Barr used his resignation letter to butter up Trump about the president’s “unprecedented achievements” for the American people, which Barr said were even more impressive because he faced “relentless, implacable resistance” from opponents behind what the attorney general called a “partisan onslaught ... in which no tactic, no matter how abusive and deceitful, was out of bounds.” The letter also referenced what Barr described as “frenzied and baseless accusations of collusion with Russia.”

Barr had reportedly discussed staying on as attorney general if Trump won his reelection bid. Shortly after the president’s defeat, Barr began discussing a potential resignation with his associates, one source told The Washington Post. Another source told The New York Times in early December that Barr was leaving because he believed he had completed the work that he had set out to do with the Justice Department.

In the month after the election, Trump repeatedly expressed frustration with his attorney general.

On Dec. 12, Trump raged at Barr over the Justice Department’s handling of investigations into Hunter Biden, Joe Biden’s son. The Biden transition team revealed news of a probe related to Hunter Biden’s taxes on Dec. 9, but Barr was aware of investigations since at least this past spring, The Wall Street Journal reported. The lack of public disclosure about the Hunter Biden investigations was not unusual ― typically, the Justice Department keeps such matters private before an election to avoid the impression that it’s trying to influence the results.

Trump retweeted a statement on Saturday saying that if that report was true, Barr should be fired. The president added: “A big disappointment!”

Previously, Barr had refuted Trump’s repeated claims that the 2020 election was stolen from him. Barr instead told The Associated Press on Dec. 1 that he had not uncovered any evidence of fraud or actions that would change the results of the election. He became the highest-level official to rebut Trump’s ongoing effort to overturn the results as states certified the 306-232 electoral vote count.

“To date, we have not seen fraud on a scale that could have affected a different outcome in the election,” he told AP. Barr added that the departments of Justice and Homeland Security had investigated other claims of tampered voting machines but that “so far, we haven’t seen anything to substantiate that.”

The White House has waged a weekslong campaign to challenge the results of the election in a half-dozen battleground states, but Trump has so far lost every legal fight to reverse the vote in those locales and all six states have now certified their ballots. Each declared Biden the winner.

Biden is set to be inaugurated on Jan. 20, and the Trump administration officially signed off on assistance for his transition last week after resisting doing so for days.

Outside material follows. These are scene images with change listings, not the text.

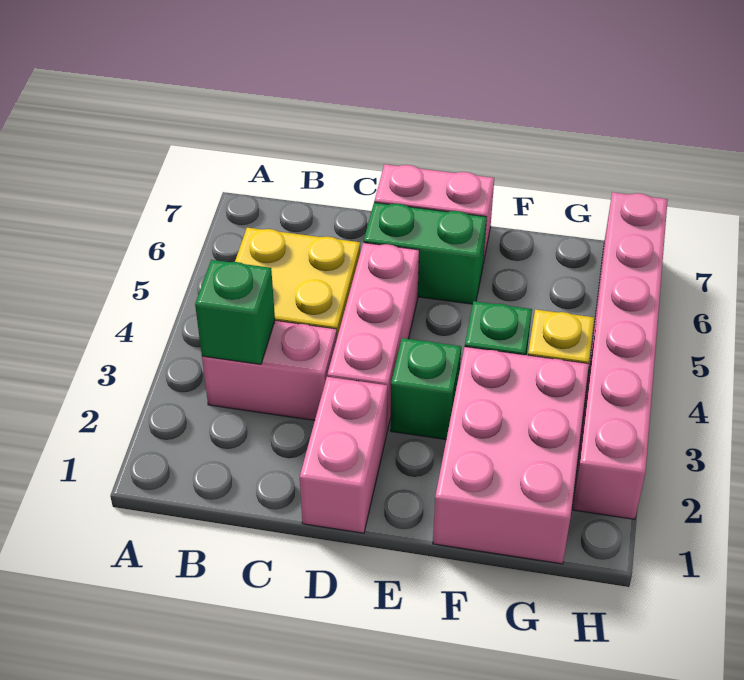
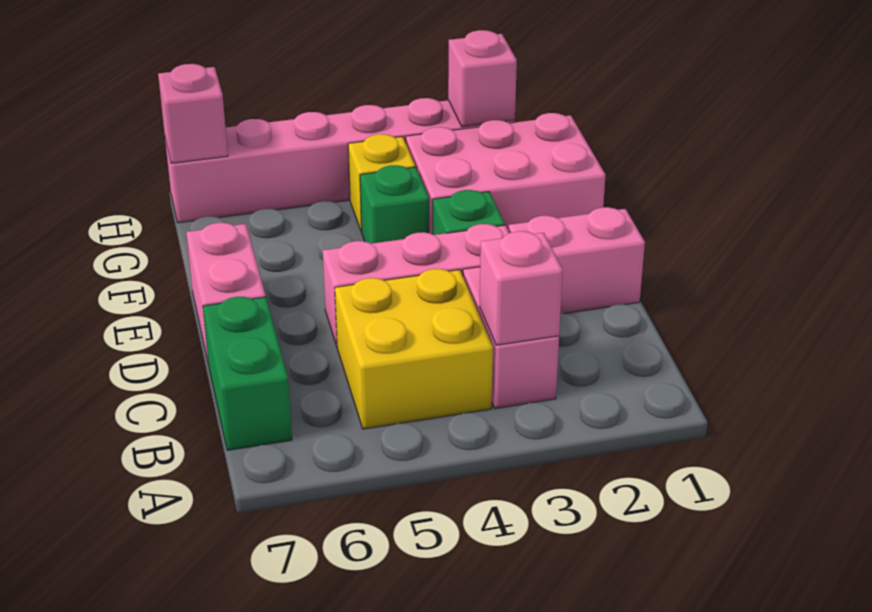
green brick B3 level 2 -> pink brick B3 level 2
green brick D6:E6 level 1 -> green brick B7:C7 level 1
none -> pink brick H2 level 2
none -> pink brick H7 level 2

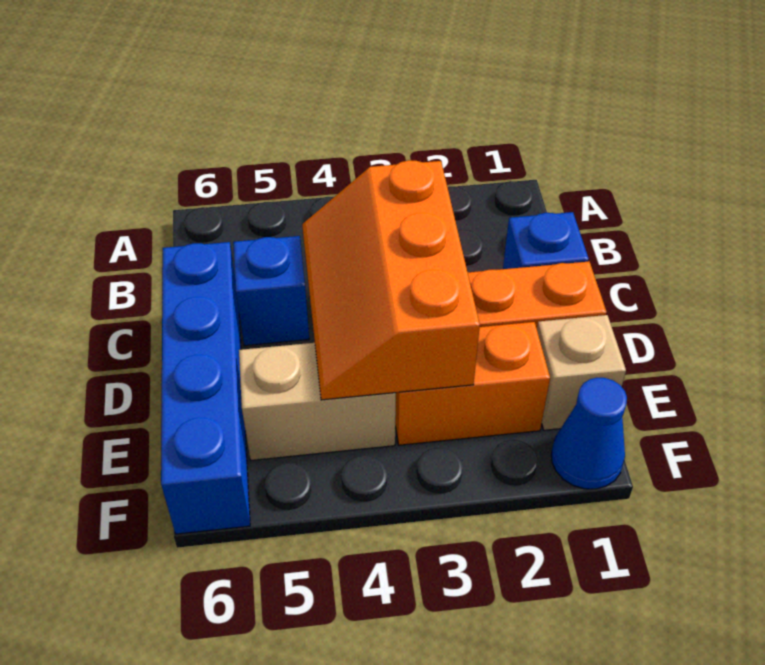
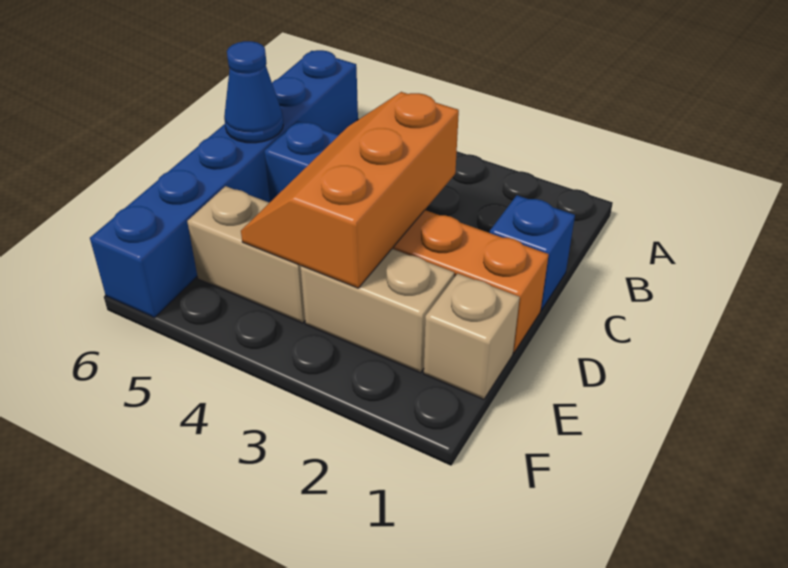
blue brick C6:F6 level 1 -> blue brick A6:F6 level 1
orange brick E2:E3 level 1 -> tan brick E2:E3 level 1
blue cone F1 level 1 -> blue cone C6 level 2

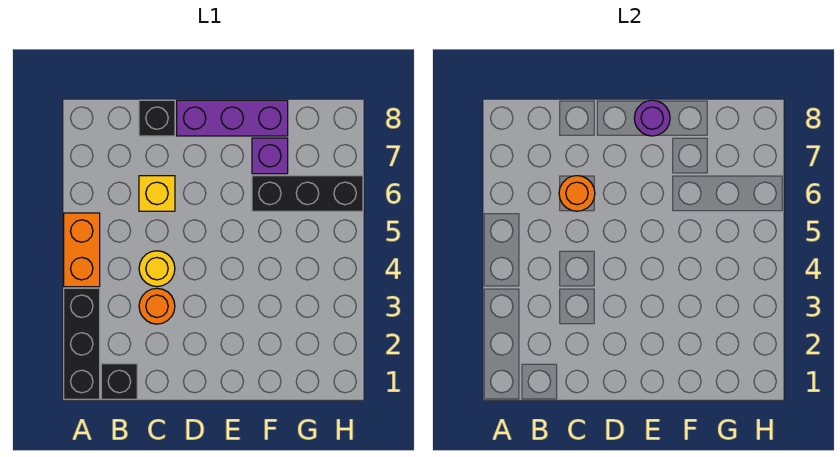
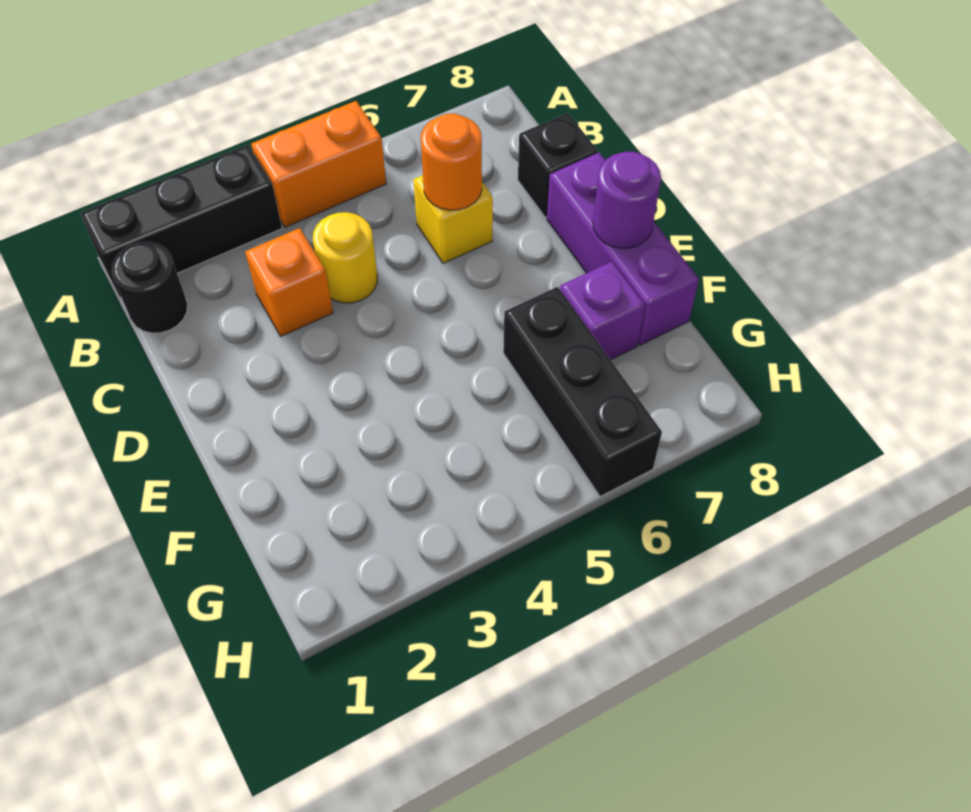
black brick B1 level 1 -> black round brick B1 level 1
orange round brick C3 level 1 -> orange brick C3 level 1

“You would think if you’re in the FBI or Department of Justice, this is the biggest thing you could be looking at,” the president said in a Nov. 29 interview with Fox News, alluding to the idea that the Justice Department might be “involved” in any election malfeasance. “Where are they? I’ve not seen anything.”

Barr’s resignation may help him escape Trump’s practice of punishing those who disagree with his lies about the election.

The president fired Chris Krebs, the nation’s top cybersecurity official, last month after the office he led, the Cybersecurity and Infrastructure Security Agency, said it found no evidence of votes being deleted, lost or compromised in any way.

Barr’s predecessor, Attorney General Jeff Sessions, was also forced out amid the president’s displeasure. Trump regularly complained that Sessions hadn’t done enough to stop the special counsel investigation into his 2016 campaign’s ties to Russia.

In the AP interview earlier this month, Barr also addressed the Trump campaign’s use of the court system to try to overturn things it didn’t “like,” saying there needed to be a foundation to believe a crime had been committed before going to court.

“There’s a growing tendency to use the criminal justice system as sort of a default fix-all, and [if] people don’t like something, they want the Department of Justice to come in and ‘investigate,’” the attorney general said.